15 abril 2007

Os descentrados

Santiago Ramón y Cajal

Se o professorado amiúde não fora entre nós mero escabelo da política ou decoroso reclamo da clientela profissional; se aos nossos candidatos à cátedra se exigissem, em concursos e oposições, provas objetivas de capacidade e vocação, ao invés de provas puramente subjetivas, e, de certo modo, proféticas, abundariam menos esses casos de chocante contradição entre a vocação real e a atividade oficial, entre a função retribuída e a atividade livre. “Uma das causas da prosperidade da Inglaterra, dizia-me um professor de Cambridge, consiste em que, entre nós, cada qual ocupa o seu lugar.” É o contrário do que, salvo honrosas exceções, acontece na Espanha, onde muitos parecem ocupar um posto não para lhe desempenhar as funções, senão para lhe cobrar os proventos e, no mesmo passo, ter o gosto de excluir os aptos.
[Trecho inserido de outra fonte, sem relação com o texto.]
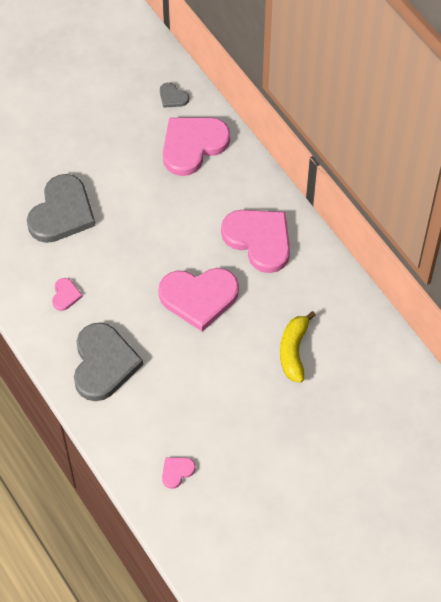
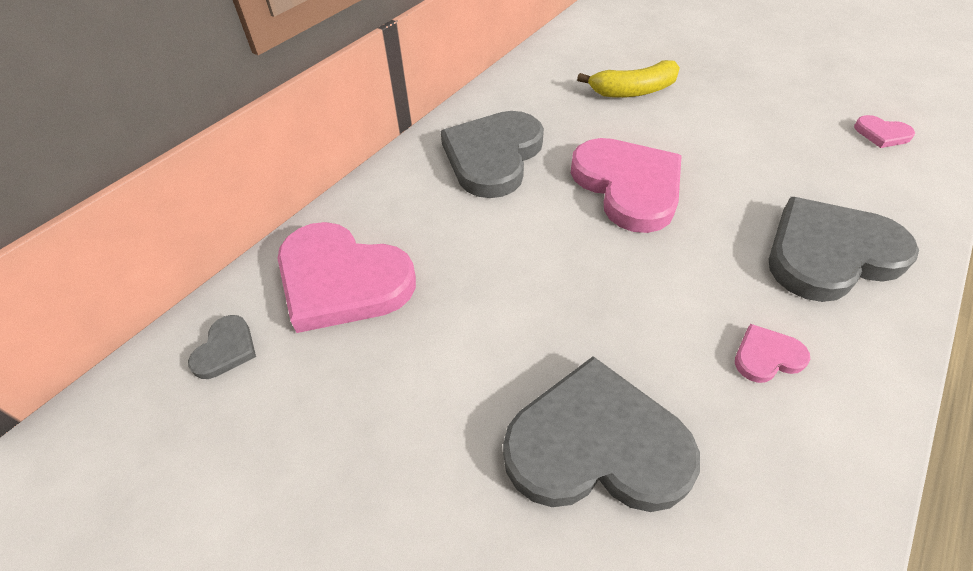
camera: 110 degrees left, 10 degrees down
(259, 240) = (493, 156): pink heart -> grey heart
Quem não recorda generais nascidos para pacíficos burocratas ou juízes de paz; professores de medicina cultivando a literatura ou a arqueologia; engenheiros escrevendo melodramas; patologistas dedicados à moral e metafísicos voltados à política? Resulta disto que, em lugar de consagrar à atividade oficial todas as forças do nosso espírito, lhe prestamos apenas mínima parte e, ainda assim, de má vontade, como a cumprir uma penosa obrigação.
(...)

Fonte: Ramón y Cajal, S. 1979. Regras e conselhos sobre a investigação científica, 3a edição. SP, T. A. Queiroz & Edusp. Obra originalmente publicada em 1922.